Eitezaz Ahmed Bashir


Background: This study was conducted to conduct an audit of our policy of aggressive arterial
reconstruction in patients with critical lower limb ischemia, so as to determine the success in
treatment of these cases in terms of limb salvage and patient survival. Methods: This study was
carried out at department of general and vascular Surgery, Combined Military Hospital
Rawalpindi from January 1995 to January 2000. A total of 114 cases were studied. All patients
were admitted for assessment of an ischemic leg. Pre operative angiography was routinely
performed. All patients underwent definitive treatment (bypass surgery, amputation and lumber
sympathectomy) within three days of admission. Pre operative risk factors including age, sex, preexisting diabetes mellitus, presenting symptoms, ankle systolic pressure were evaluated, with their
effect on limb salvage and patient survival. Results: Of the 114 cases included 102 (89.5%) were
males. Forty-six patients (40.3%) were diabetic. Revascularization was attempted in 76 limbs, 61
(80.3%) underwent femoropopliteal bypass and 15 (19.7%) underwent femorodistal bypass.

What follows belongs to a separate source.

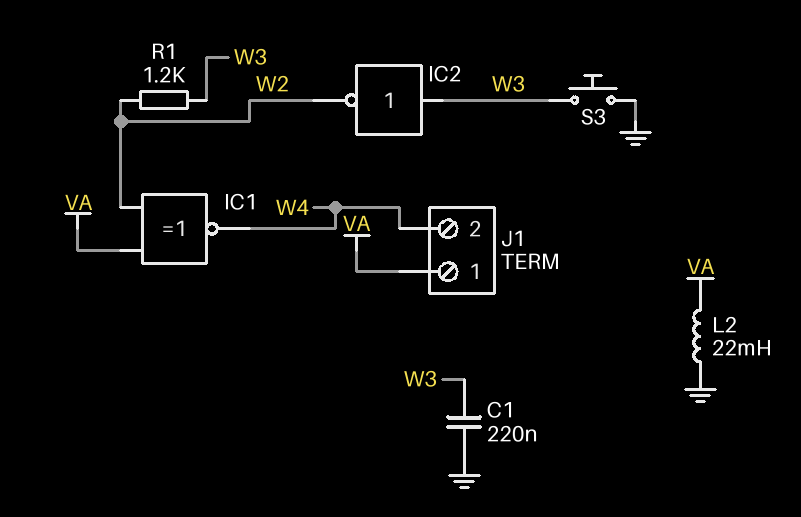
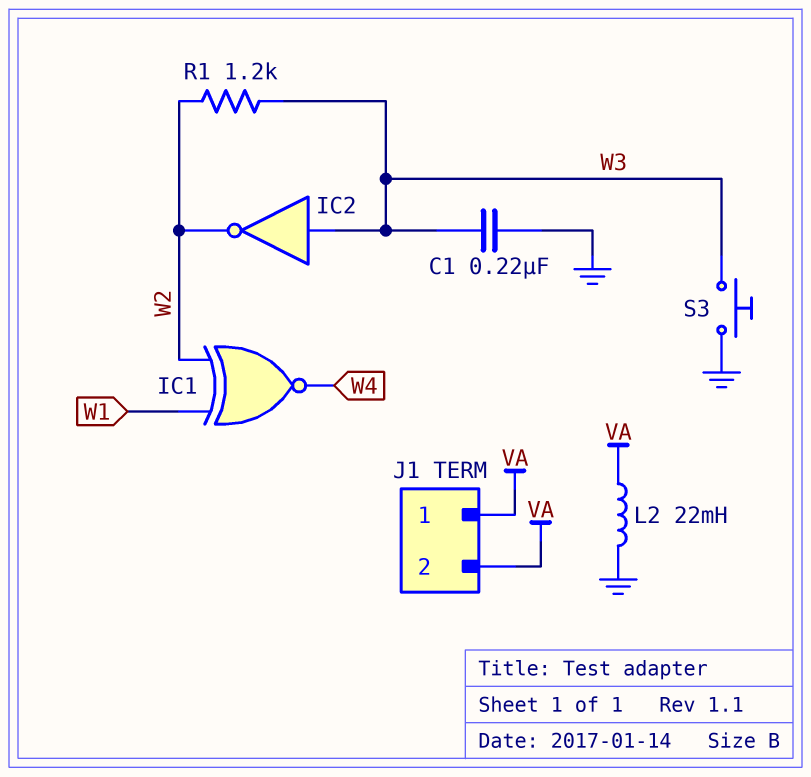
IC1: XNOR (in VA, in W2, out W4) -> XNOR (in W1, in W2, out W4)
J1 pin 2: W4 -> VA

Twenty patients (17.5%) with Berger’s disease, of the 114 cases included, were treated by lumbar
sympathectomy. Eighteen limbs were beyond salvage necessitating amputation. Risk factors had
no effect on limb salvage or mortality. Overall mortality was 4% and over all 30-day graft patency
rate was 77.7%. One-year graft patency rate was 62.5%. Conclusion: By pursuing an aggressive
policy of revascularization, good results can be obtained in terms of limb salvage and survival
Key Words: Critical ischemia, femoropopliteal bypass, amputation, saphenous vein.